Friday, May 07, 2010

The Dream and the Dreamer

Once upon a time, when dreams were plentiful and less prone to being blasted out of existence by reality, there was a little girl who loved to sing. Morning, night and noon, she'd be warbling like the birds from sun up to sun down, and all manner of hours in between.

What do you want to be when you grow up, the teacher asked at the end of each school year, and made the class write it down. The little girl wrote 'Singer' for maybe three of her twelve-plus years in school, before she was told that fairies weren't real, that believing in fairies couldn't make you fly, and that dreams couldn't sustain you in reality.

The little girl became a big girl, and her dreams drifted further and further away, like lost balloons - till she hurt her voice so badly that she didn't think she could ever sing again. So she buried that particular dream, and went on with the process of growing up.

Years later, the big girl joined a choir, never thinking that it would be anything more than something to pacify a ruined dream. What she didn't know was that even broken dreams could repair themselves and grow bigger and bigger, till they became reality.
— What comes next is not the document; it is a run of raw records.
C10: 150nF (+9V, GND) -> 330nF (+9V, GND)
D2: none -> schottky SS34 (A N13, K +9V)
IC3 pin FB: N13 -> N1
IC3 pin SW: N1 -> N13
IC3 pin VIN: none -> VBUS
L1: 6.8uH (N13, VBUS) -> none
The choir got stronger, and the big girl kept singing just because she loved it - until one day, she was asked to sing with her friends in one of the biggest events in the world, and she couldn't believe it till she actually saw the invitation.
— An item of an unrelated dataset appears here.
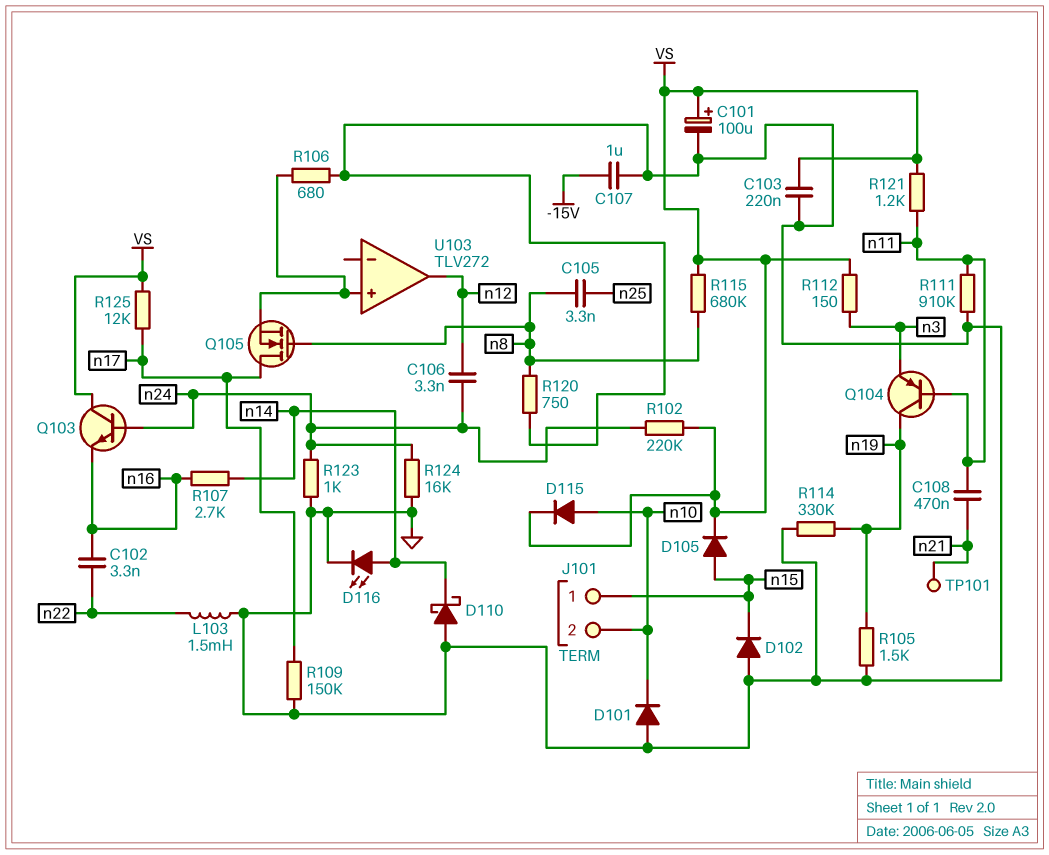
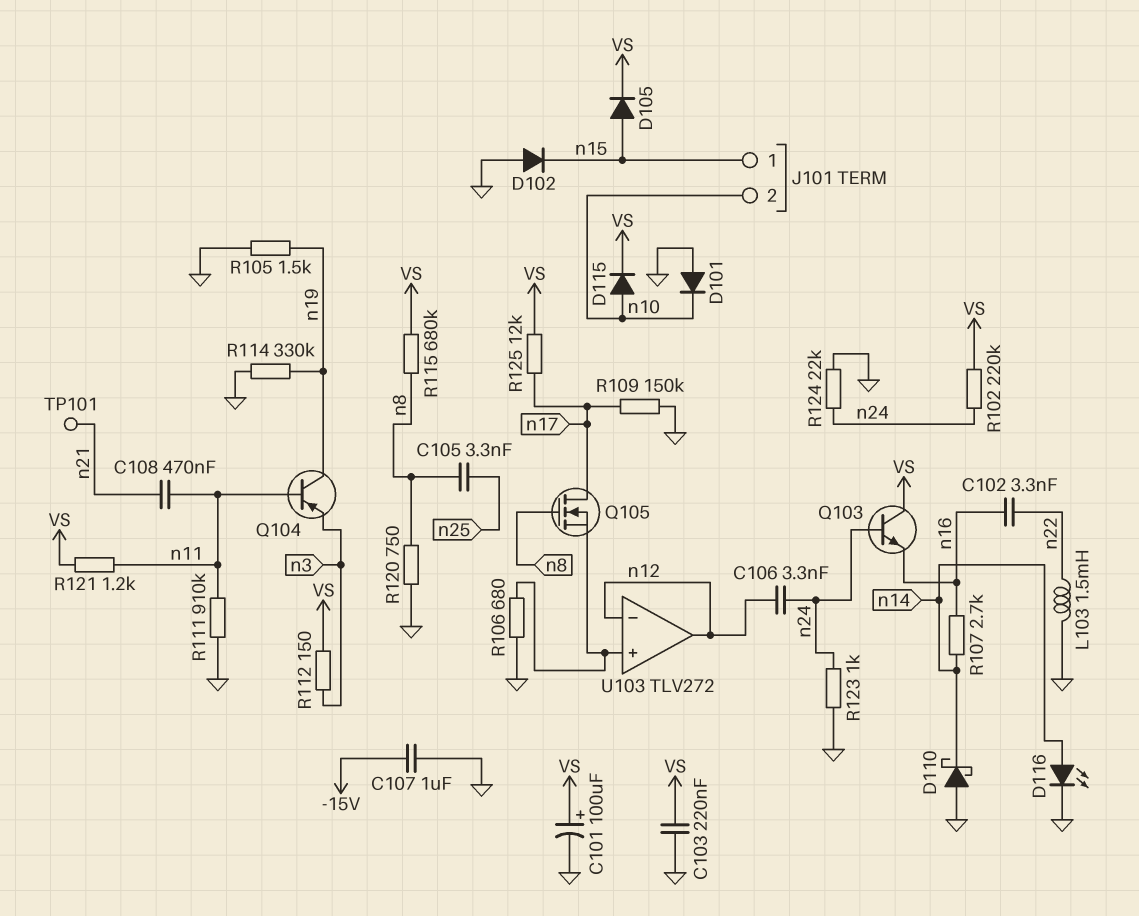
R124: 16k (GND, n24) -> 22k (GND, n24)
U103 pin in-: none -> n12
And that is how the little-girl-turned-big-girl came to rehearse and get ready for the Day of Choirs at the 2010 World Expo in Shanghai, China - and also to compete in the World Choir Games with her adult choir, and the quartet she'd been singing with.
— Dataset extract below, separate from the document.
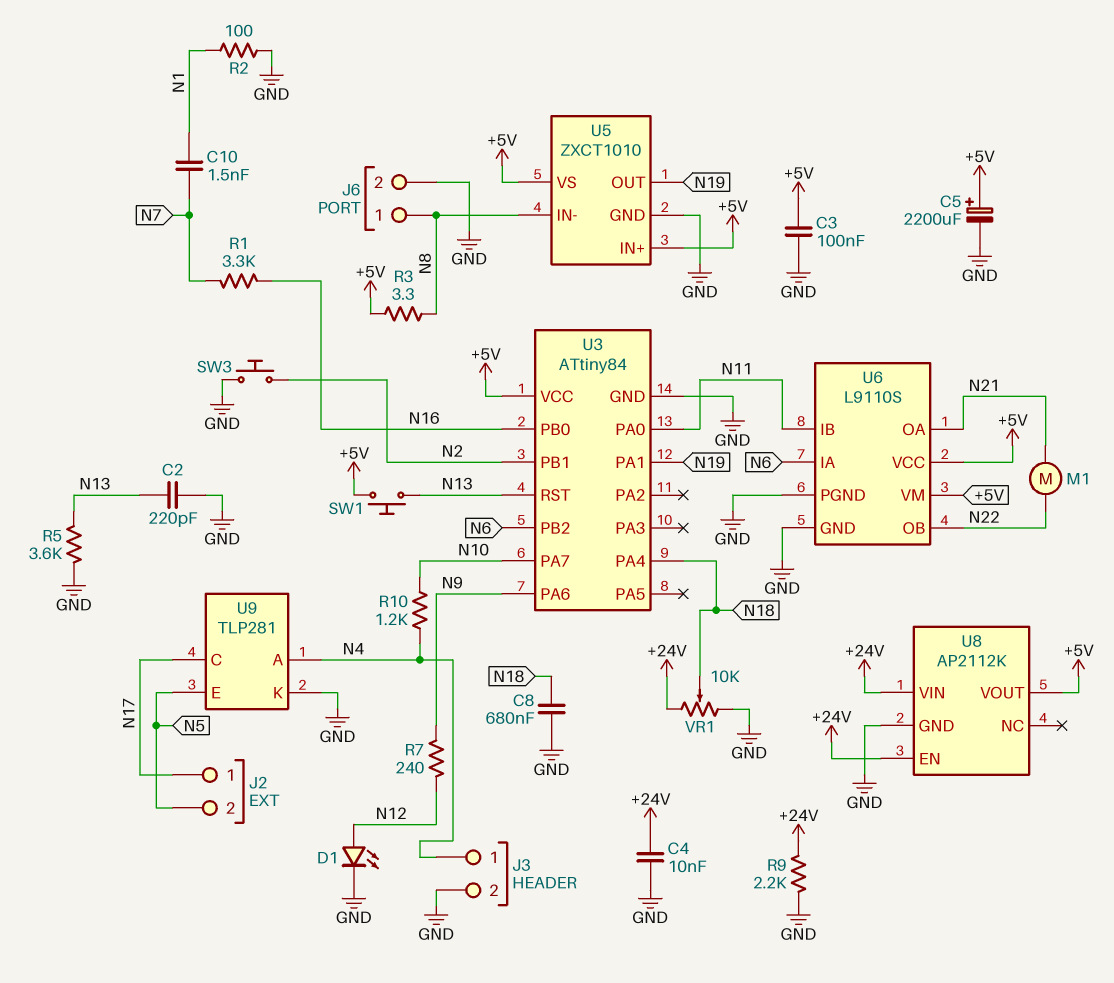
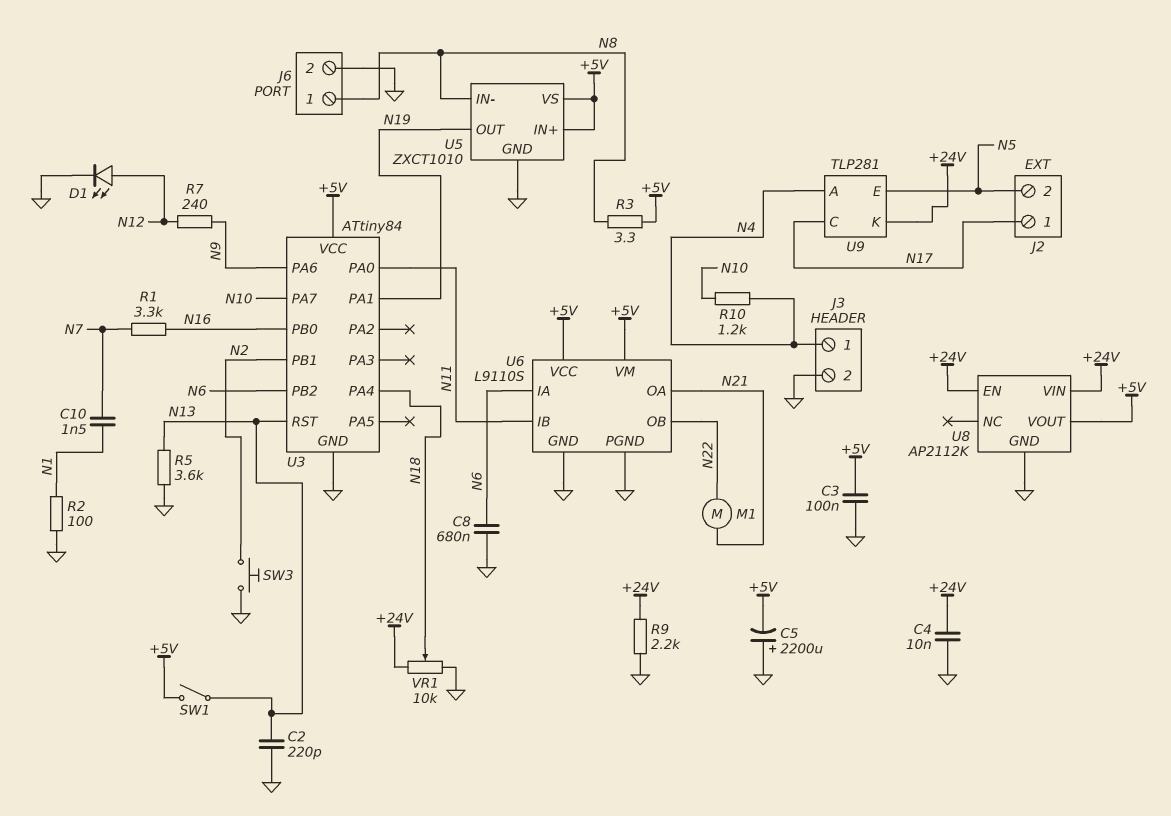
C5: 2200uF (plus +5V, minus GND) -> 2200uF (plus GND, minus +5V)
C8: 680nF (GND, N18) -> 680nF (GND, N6)
SW1: button (+5V, N13) -> switch (+5V, N13)
U9 pin K: GND -> +24V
And that is where I've been for the past few months, preparing for the competition and raising funds for the trip. Which is why my updates have been so infrequent, and may be a little more sporadic than usual. Still trying to register that we'll be singing in Shanghai, I keep having to look at the invitation to believe it's real!

2 comments:

Kenny Mah said...

Omigosh! Congratulations! I wish I could be in Shanghai to listen to your sweet voice soaring - them lucky Chinese people! :)

Snickering Corpses said...

That is awesome news, my friend. Congratulations and best wishes. I am so glad to see some of your broken dreams starting to bear fruit again.